Strip away the 2014 Cadillac ELR’s sculpted coupe body, and underneath beats a heart very similar to the one in the Chevrolet Volt sedan. You would think, then, that launching a comparable car would be a simple task, with engineers able to breeze through already-completed tests, such as cold weather driving and calibration exercises.
Perhaps that would be true if the Cadillac ELR used the same tires and suspension settings as the Volt, but the ELR is meant to deliver a more engaging driving experience than its Chevrolet cousin.
That requires testing and calibration of the car’s anti-lock braking, traction control and stability control systems, and we can’t think of a better place to conduct winter testing in the lower 48 states than Michigan’s Upper Peninsula.
Cold weather is guaranteed (giving the ability to further validate battery performance and range), and snow and ice are virtual certainties, too. If you want to see how your car’s chassis will handle the worst of what nature dishes out, the Upper Peninsula in February can generally provide the ideal outdoor laboratory and testing grounds.
In the words of the ELR’s chief engineer, Chris Thompson, “Being able to test the ELR in extreme road conditions, like those we experienced here in the U.P., allows us to provide a ride-and-handling character unlike any EV on the market today. During this latest test, the ELR continued to perform beyond our expectations.”

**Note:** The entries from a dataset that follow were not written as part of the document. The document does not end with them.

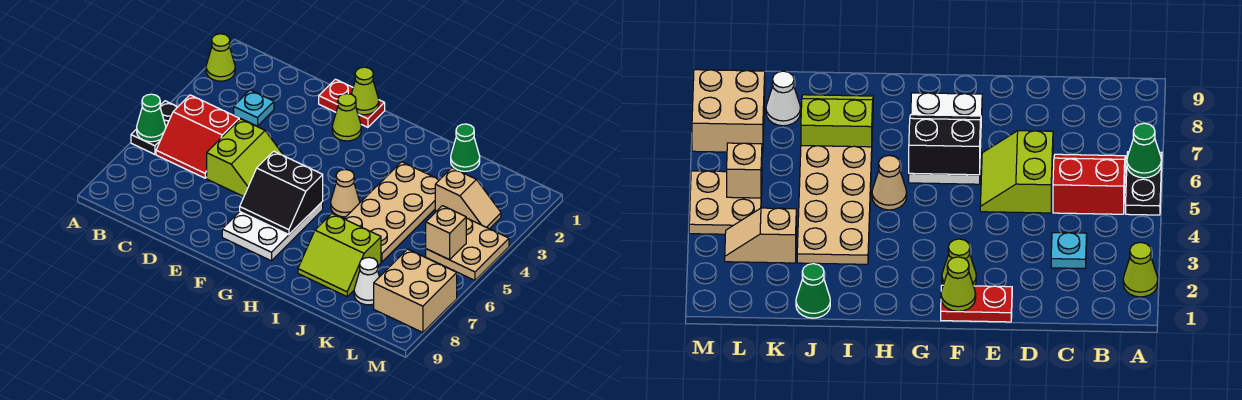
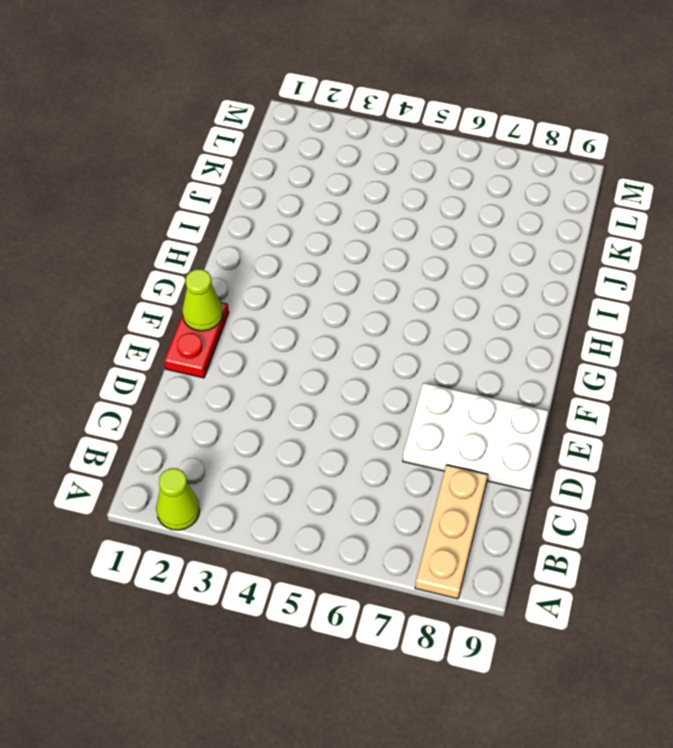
tan plate A8:C8 level 1 -> none
white plate D7:E9 level 1 -> white plate F6:G8 level 1
none -> black plate A5:A6 level 1
none -> red slope B5:C6 level 1 top 5
none -> cyan plate C3 level 1

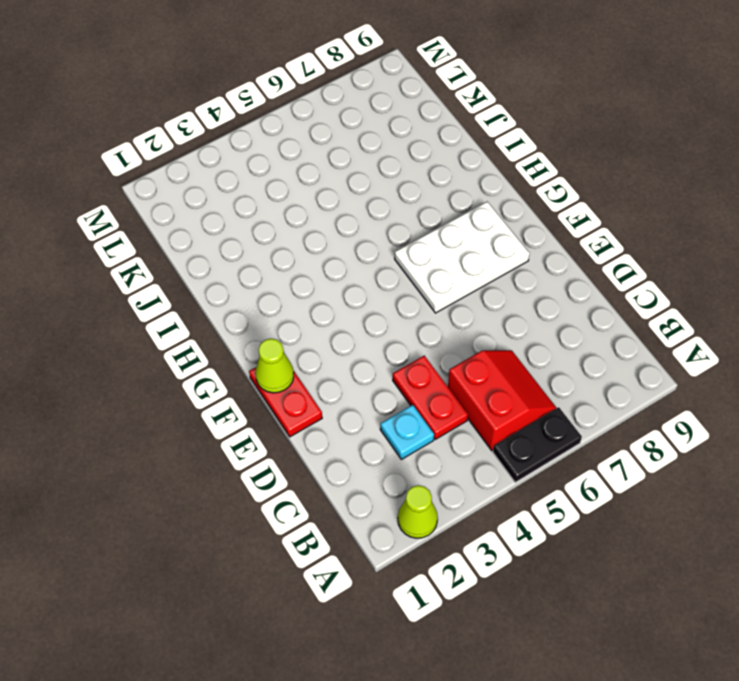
red plate C4:D4 level 1 -> none
none -> lime slope D5:E6 level 1 top D
none -> lime cone F2 level 1
none -> tan cone H5 level 1

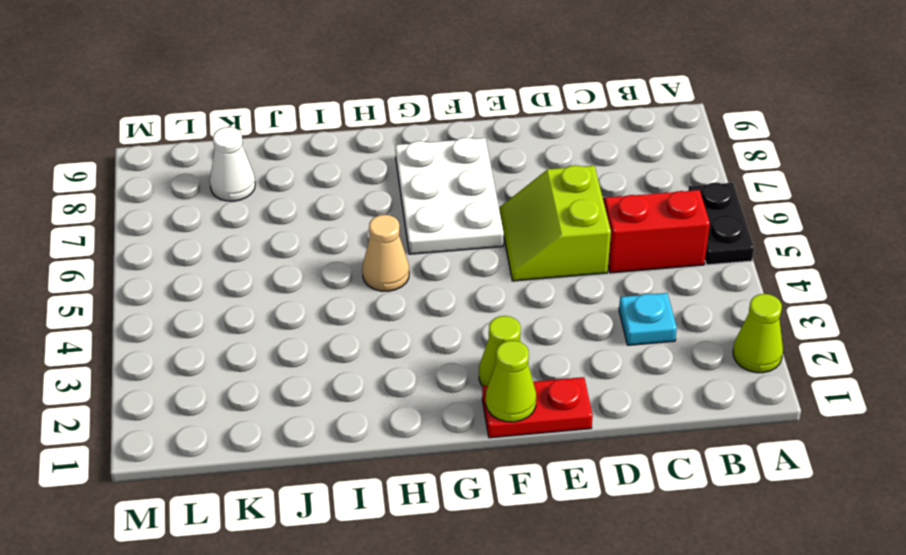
none -> tan plate I3:J6 level 1
none -> lime slope I7:J8 level 1 top 7
none -> green cone J1 level 1

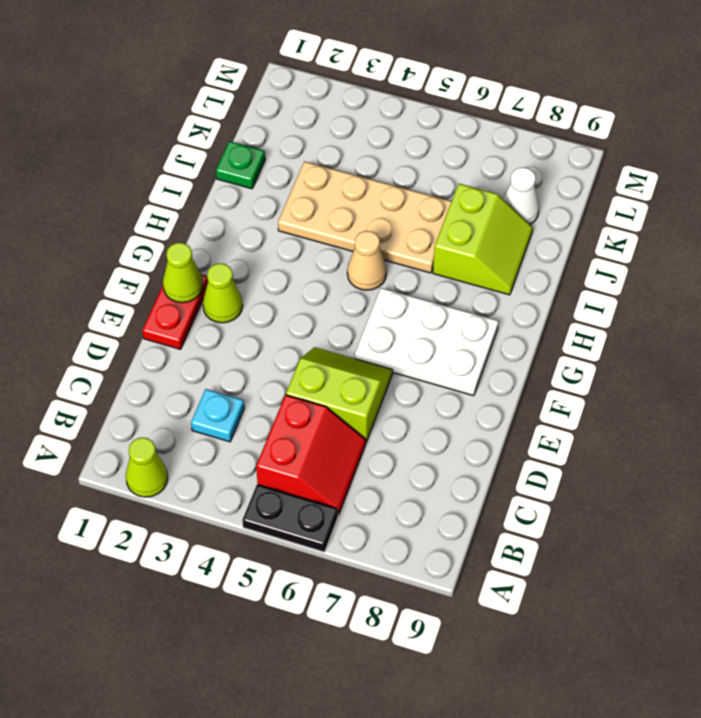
green plate J1 level 1 -> green cone J1 level 1
none -> tan slope K3:L3 level 1 top K
none -> tan plate L4:M5 level 1
none -> tan brick L7:M8 level 1

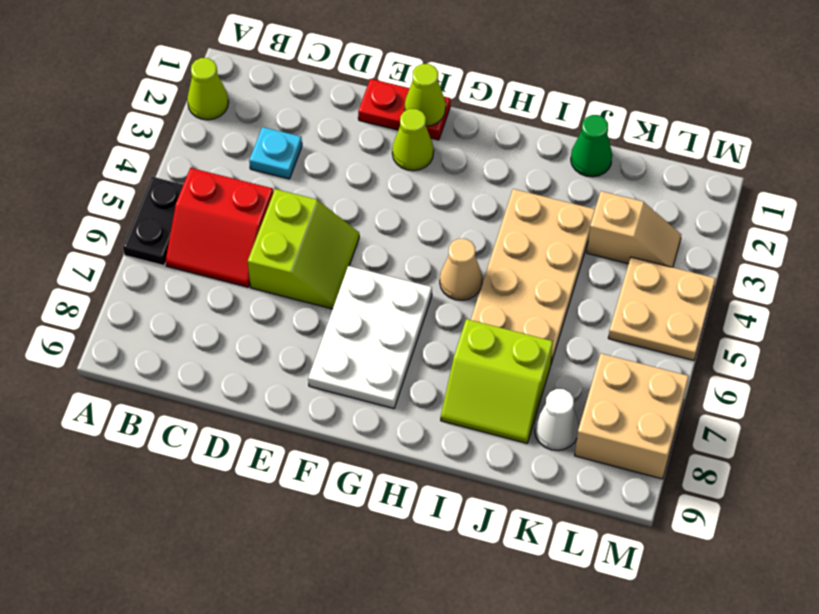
none -> green cone A6 level 2
none -> black slope F6:G7 level 2 top 6
none -> tan brick L5 level 2

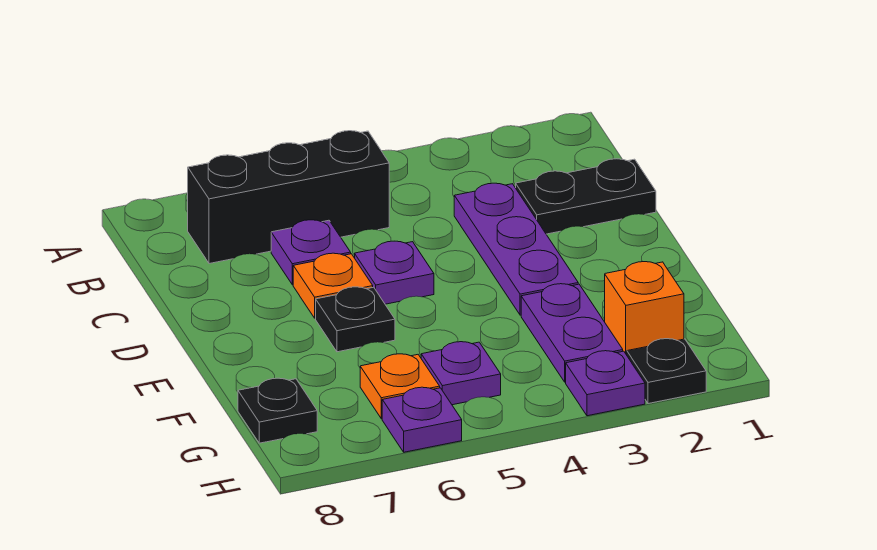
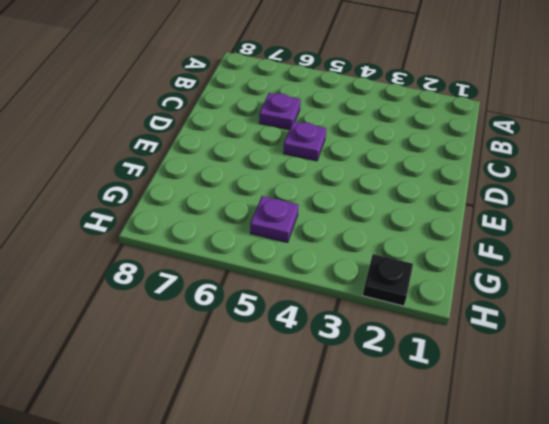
none -> black brick B5:B7 level 1
none -> black plate C1:C2 level 1
none -> purple plate C3:E3 level 1

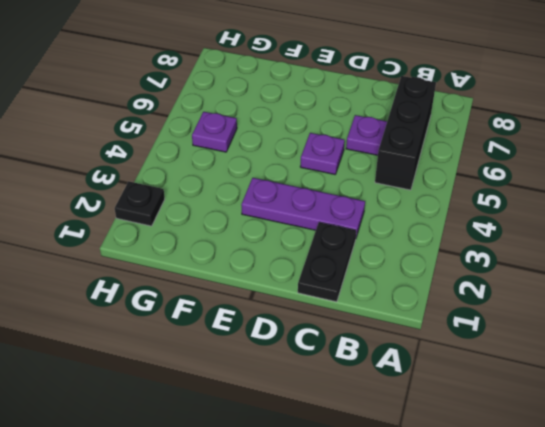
none -> orange plate D6 level 1
none -> black plate E6 level 1
none -> purple plate F3:G3 level 1

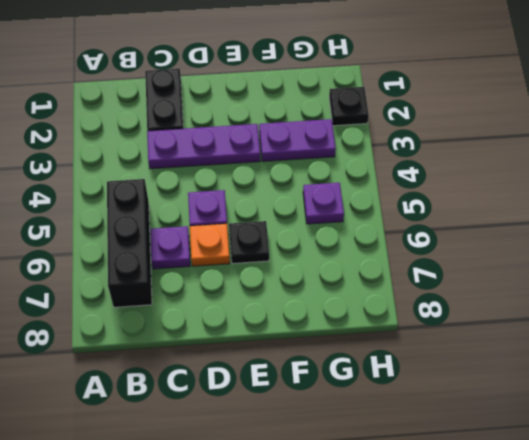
none -> orange brick G2 level 1
none -> orange plate G6 level 1
none -> black plate G8 level 1

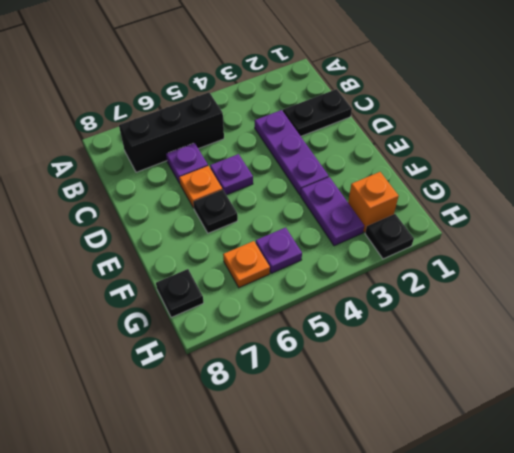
none -> purple plate H3 level 1
none -> purple plate H6 level 1

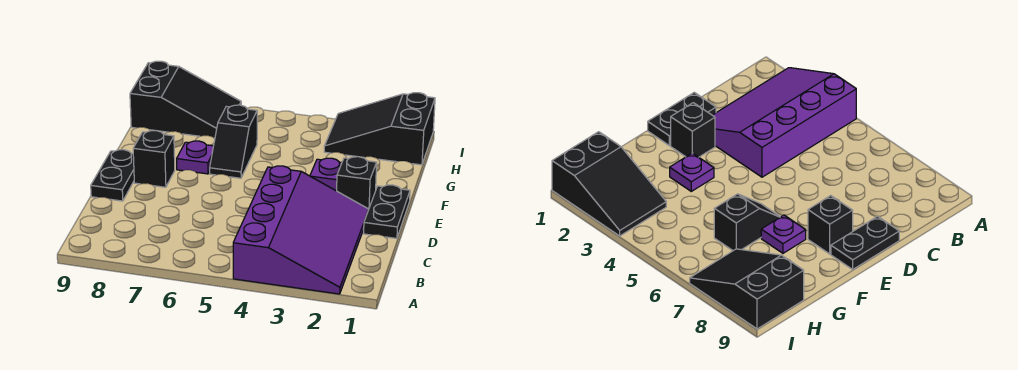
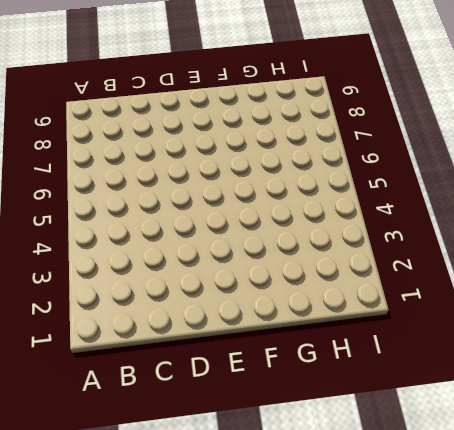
none -> purple slope A2:D4 level 1 top 4
none -> black plate D1:E1 level 1

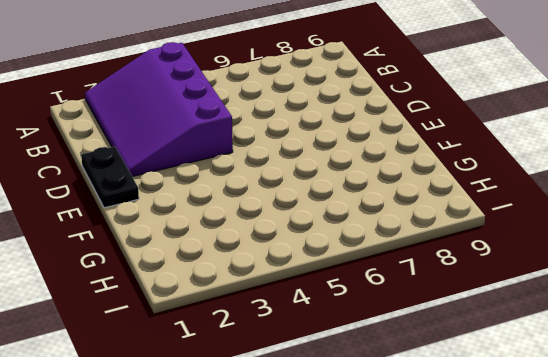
none -> black plate D9:E9 level 1
none -> black brick E2 level 1

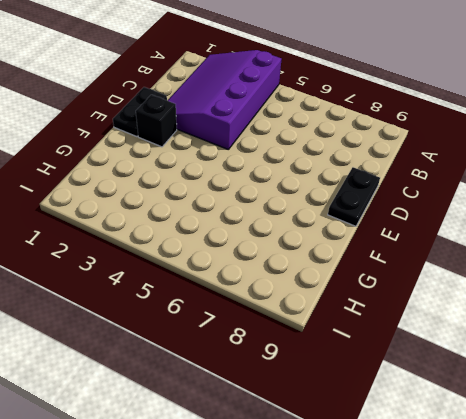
none -> black brick E8 level 1
none -> purple plate F3 level 1

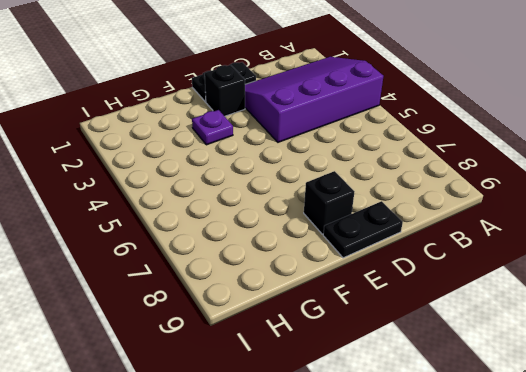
none -> black slope F6:G6 level 1 top G
none -> purple plate F7 level 1

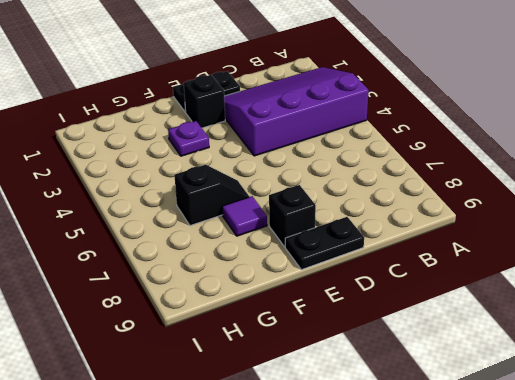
purple tile F7 level 1 -> purple plate F7 level 1
none -> black slope H1:I3 level 1 top 1
none -> black slope H7:I9 level 1 top 9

Cadillac has a lot riding on the success of the ELR. It’s the first extended-range electric luxury vehicle offered by a major U.S. manufacturer, and its sales performance could help pave the way for future extended-range electric vehicles from GM and others.
Can the ELR be the runaway hit that the Chevrolet Volt, to date, hasn’t been? Will the ELR’s limited-production and higher trim add to its appeal? We’ll find out when the car hits dealer showrooms in early 2014.